I want to make a grate for my 1.5" scale 4-4-0. It's made up of 11 1/8 x 1/2 stainless bars held together by two 3/16 stainless rods with 1/2 OD x 3/16 long stainless spacers between the bars. Since I'm not a welder, I thought about using a press fit on the two end bars to hold the 3/16 rod in place and hold everything together. If I drill the two end bars 5/32, what kind of tolerance do I need on the rod for such a press fit (remember... it's 304 stainless)?


----------



## Larry Green (Jan 2, 2008)

Dwight, I don't think that is a good idea. With the rough handling and repeated expansion/contraction that grates experience, a press fit probably will come loose. If you cannot have the rod ends welded, consider countersinking the end bars 1/16" or so on one side; then, leaving the rods a bit long, peen them over to make the joint. Some grates have been made with threaded rod and nuts, the rods peened to keep everything tight. 

Larry


----------



## steveciambrone (Jan 2, 2008)

Dwight, 
I had bought a set of over and under reams a long time ago and never used them. Until recently I wanted to press bearings in and a friend recommended i use them to ream the hole then press the bearing in. For the .25 or 1/4 inch bearing I used the "Under" ream at .249, it worked perfectly, the materials were bronze and steel. You could always try a test sample before commiting to the whole job. 

Another alternitive could be drilling and pining the bars in place with spring pins, available in stainless also. 

Steve


----------



## Dwight Ennis (Jan 2, 2008)

Thanks for the advice gents. I'm curious... it would seem to me that if temperature fluctuations are enough to loosen a press fit, would not the same happen to peened ends? I realize that the peening would prevent it from coming apart, but wouldn't the assembly loosen up? 

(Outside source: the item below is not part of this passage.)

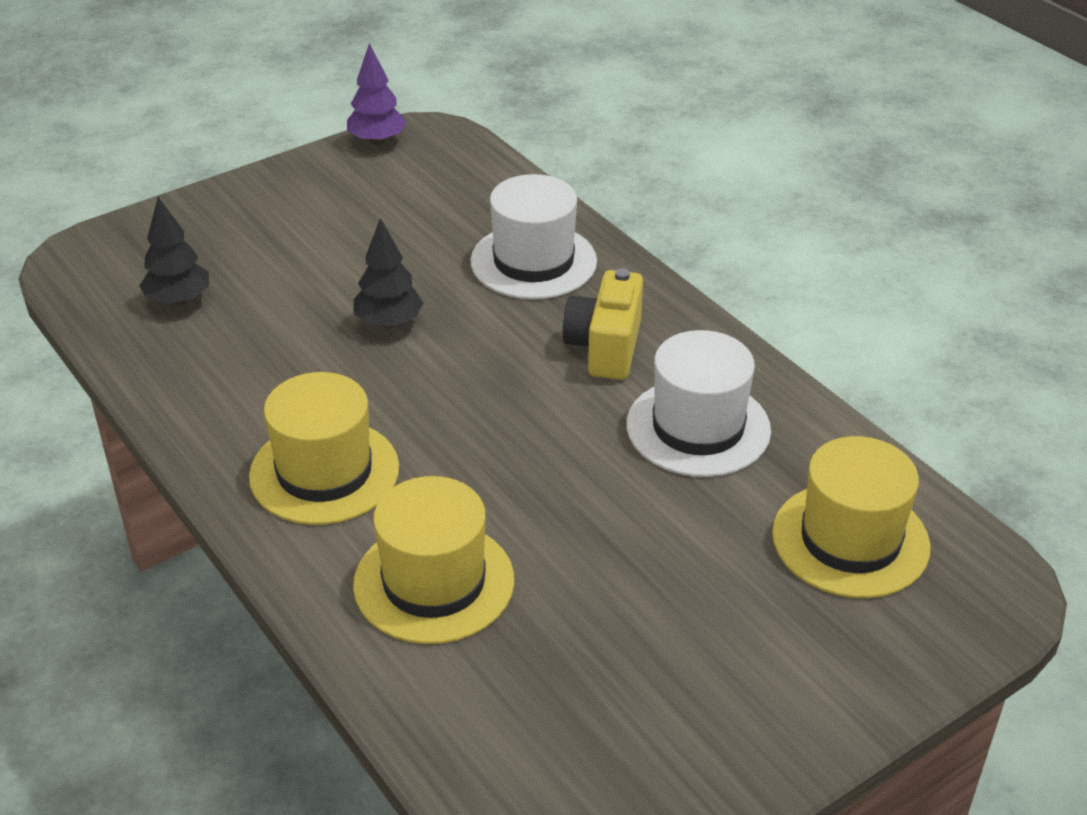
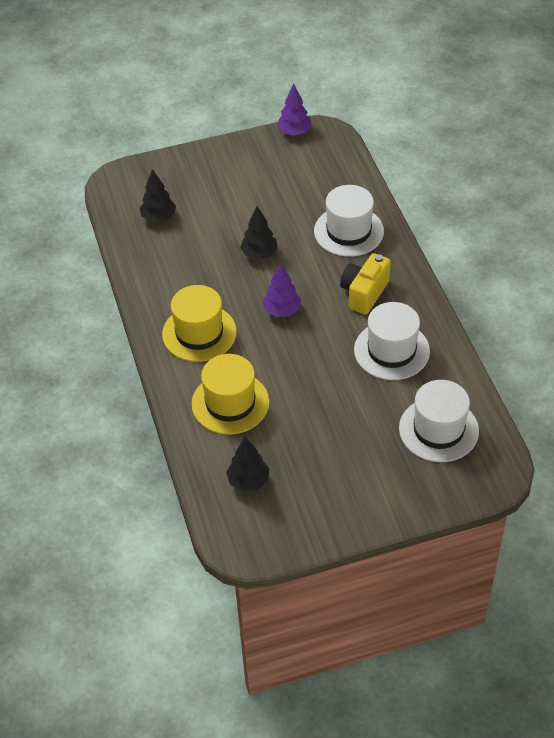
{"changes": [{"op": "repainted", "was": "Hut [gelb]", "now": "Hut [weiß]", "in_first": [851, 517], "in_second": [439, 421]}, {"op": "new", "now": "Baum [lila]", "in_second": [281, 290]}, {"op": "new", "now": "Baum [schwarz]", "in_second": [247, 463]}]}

Sounds like maybe I might need to buy a welder and learn to weld stainless. Probably a good tool to have and a good skill to learn anyway. Would I use a wire welder? Any recommendations?


----------



## Gary Armitstead (Jan 2, 2008)

Dwight,

We put inconel grates in our engines. Had the slots EDM'd in solid inconel, on draft tapers so the coal wouldn't "stick" and believe me these grates just do not wear out or warp! Let me talk to my buddy down here who has them and I can get a "price". All I need is the finished grate size. Ours are about .375 to .437 thick-I forgot the size. If you are interested, just e-mail me and I can talk to the guy and get an answer this weekend. Quite a few of the guys at LALS have them.


----------



## RimfireJim (Mar 25, 2009)

Fluctuations in temperature won't cause the diametral fit of the press-fit to come loose, both pieces being made of the same material, but if there are longitudinal forces generated by expansion at high temperatures, the joint could "walk" loose (assuming no counteractive force when it cools). That should be a one-time thing, though, since the force would come from the expansion, which should not be any greater the 2nd time than it was the 1st for a given temp.

Re. tolerances involved in a press-fit: Factors involved are 1) material (elasticity), 2) nominal size of hole, 3) retention force or torque required 4) compatibility of the two materials. Too tight and they won't go together or you'll break one of the pieces; too loose and it won't stay tight. OK, that's pretty obvious. What isn't as obvious is that, for all other factors being equal, as the size of the hole gets smaller, the tolerances get tighter. Sort of a percentage thing. Down in the 3/16" & 5/32" sizes ( I say "down" because in non-model engineering, that's at the lower end of the range typically encountered), tolerances are dang tight. For a fit that can withstand some force (not just a locational fit), you're looking at keeping the diametral interference in the range of 0.0002"-0.0010" (2-10 "tenths"). Definitely requires a reamer for the hole, then shoot for 5 tenths over the reamer size when you turn the ends of the rod.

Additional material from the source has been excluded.